Dipastikan ada perbedaan persepsi yang signifikan antara pengalaman baca terhadap cerpen Malam Kelabu lima tahun lalu dan pengalaman baca terhadap cerpen yang sama di tahun ini. Boleh jadi, mainstream-nya bukan lagi peristiwa amuk massa yang membakar rumah Partini lantaran keluarga itu menyembunyikan gembong PKI—hingga Partini, ibu, dan adik-adiknya tewas dalam kebakaran itu—tapi beralih pada gejolak asmara Kamaluddin Armada yang jauh-jauh datang dari Jakarta ke Desa Soroyudan—seberang sungai Bengawan Solo—guna melamar Partini, kekasih pujaannya. Sejak mula, tiada sesuatu yang disembunyikan Partini. Pada Kamaluddin, ia mengakui bahwa ayahnya (Mulyoraharjo) mantan gembong PKI yang semasa berkuasa sangat ditakuti, ia pembela setia Barisan Tani Indonesia (BTI) dalam aksi-aksi pencaplokan tanah. Kamaluddin juga tahu bahwa calon mertuanya itu menghilang dan tak pernah kembali setelah Gestapu. Tapi, kejujuran Partini tidak meredupkan gairah cinta Kamaluddin. Dengan segenap rindu yang membuncah ia datang ke Solo, hendak mempersunting anak gadis gembong PKI itu. Sejauh-jauh matamu memandang, yang tampak hanya sawah. Sawah semata. Dan lihatlah ke kanan Mas, inilah desa di mana adikmu menunggu, Soroyudan, begitu bunyi surat Partini yang menjadi petunjuk jalan bagi Kamaluddin. Inilah romantika tak biasa yang digarap Martin guna melawan stigma PKI. Atas nama cinta, diterabasnya segala pantangan, dilangkahinya segala tabu, termasuk tabu menikahi anak PKI. Realitas ini bertolak belakang dengan tinjauan Asvi Warman Adam—karena stigma PKI perjodohan bisa batal. Di cerpen Malam Kelabu ini, jangankan anak PKI, bahkan bila Partini ”anak-jadah” sekalipun, Kamaluddin tiada bakal berpaling ke lain hati. Tengoklah, begitu kematian Partini terpastikan, ia bunuh diri, menyusul kekasihnya. Dan, kematian itu dipastikan tak ada hubungannya dengan peristiwa-peristiwa berdarah pasca-65. Ia mati demi cintanya kepada Partini. Tragedi yang tak kalah lebih menyakitkan dari kematian orang-orang eks PKI yang satu per satu ”dijemput malam” selepas peristiwa Gestapu.

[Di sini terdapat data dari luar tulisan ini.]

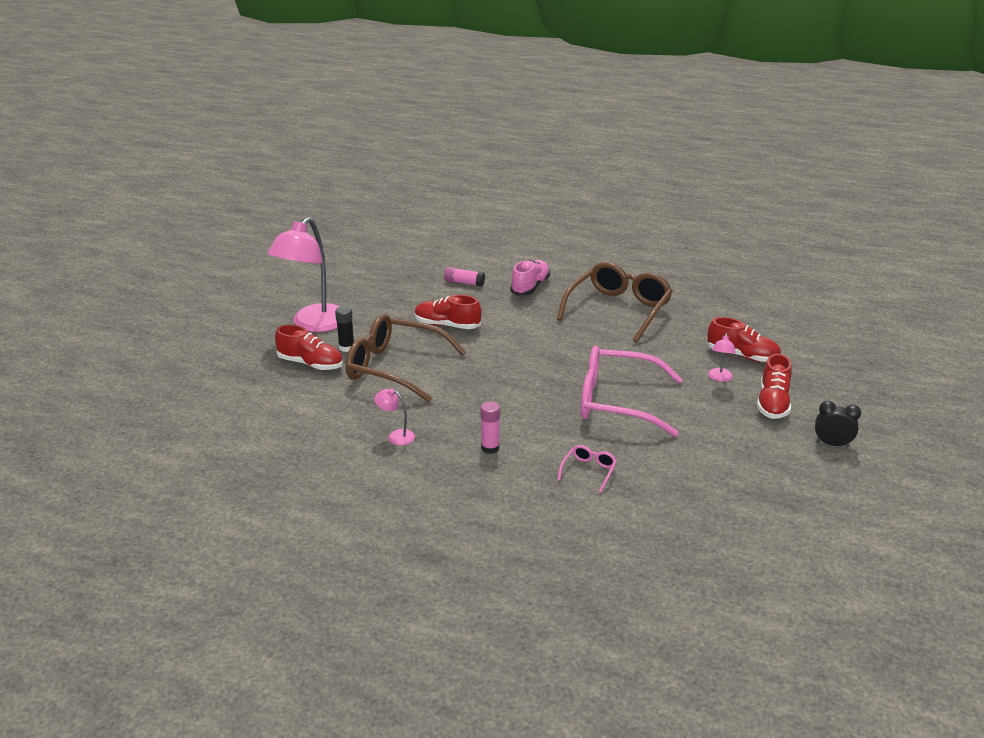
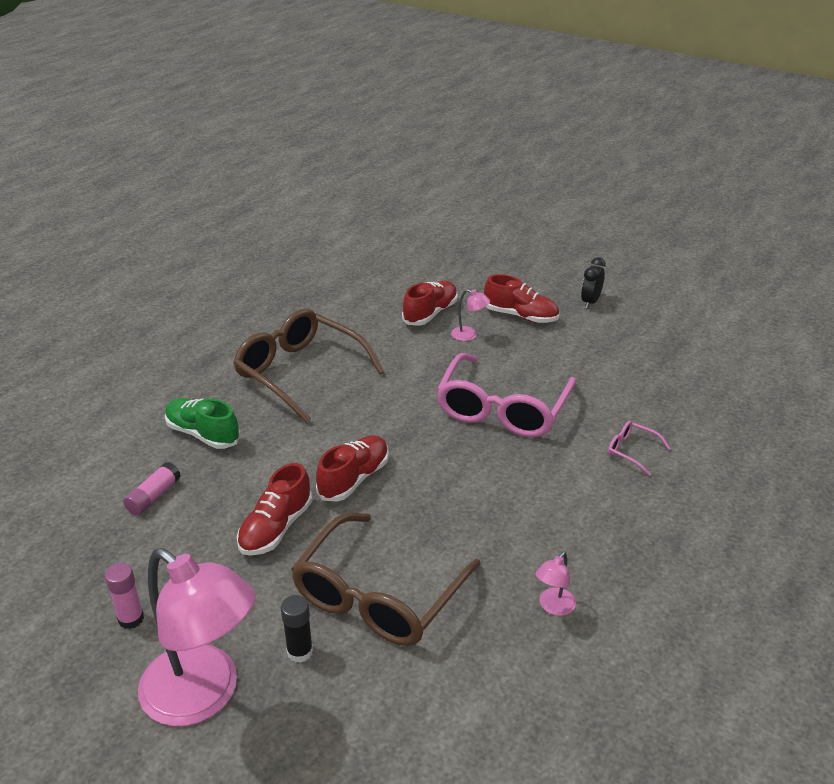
camera: 80 degrees left, 5 degrees up
(311, 364) = (337, 703): red shoe -> red shoe (354, 479)
(490, 448) = (585, 520): pink glue stick -> pink glue stick (131, 619)
(530, 287) = (203, 434): pink shoe -> green shoe

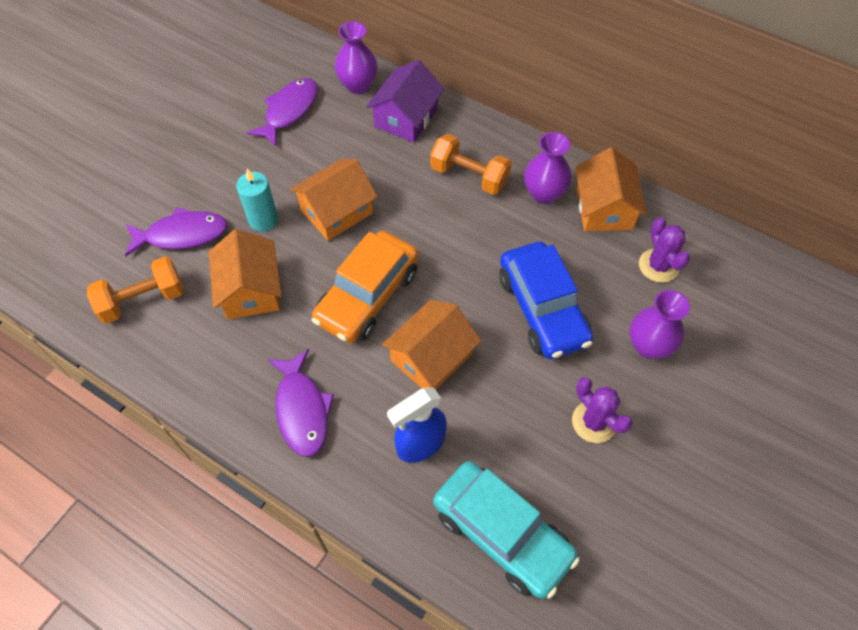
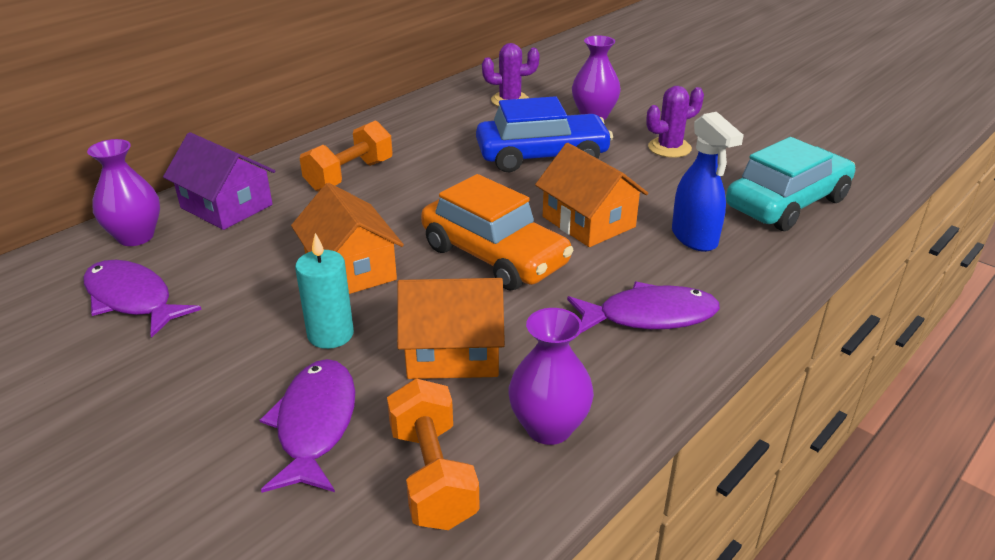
camera: 80 degrees left, 25 degrees down
(544, 194) = (399, 139): purple vase -> purple vase (549, 427)
(604, 208) = (433, 114): orange house -> none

Romantika serupa juga muncul di Leontin Dewangga, khususnya kisah cinta Abdullah Peureulak dan Dewangga, dua sejoli yang justru dipertemukan oleh silang-sengkarut peristiwa 65. Setelah bertahun-tahun hidup sebagai pasangan suami-istri, Abdullah akhirnya mengaku telah mengkhianati Dewangga, bahwa sebelum menikahi perempuan itu, ia bukan ”lelaki baik-baik”, tapi mantan tapol yang dimusuhi banyak orang dan hidup menggelandang demi menghindari kejaran. Dewangga yang saat itu sedang bertarung melawan kanker stadium akhir bukannya kecewa dan berpaling, tapi makin teguh memercayai bahwa Abdullah sungguh-sungguh telah memartabatkan ia sebagai perempuan. Pada detik-detik terakhir sebelum kematiannya, Dewangga merenggut leontin yang melingkar di lehernya, lalu diberikannya kepada suaminya. Abdullah terperangah melihat simbol bulan sabit merah dari sebuah katup yang ia buka pada leontin itu, lambang gerakan tani yang melancarkan aksi sepihak guna melaksanakan Undang-Undang Pokok Agraria. Dewangga menerima hadiah leontin itu dari ayahnya sewaktu ia berusia 17 tahun. Sejak 1965, ayah Dewangga tak pernah pulang, persisnya setelah seorang algojo datang menjemputnya. Maka, nasib Dewangga tak jauh beda dengan ketakmujuran Abdullah, perempuan itu juga pernah ditahan, ia bebas setelah merelakan tubuhnya ditiduri oleh seorang komandan militer. Setali tiga uang dengan Kamaluddin-Partini, Abdullah-Dewangga, dua sejoli yang sehidup-semati, meski kedua pasangan itu sama-sama tak mampu melarikan diri dari stigma PKI yang telah menelan banyak korban tak berdosa. Tapi, tabu setangguh apa pun, tiada bakal berkutik di hadapan cinta sejati.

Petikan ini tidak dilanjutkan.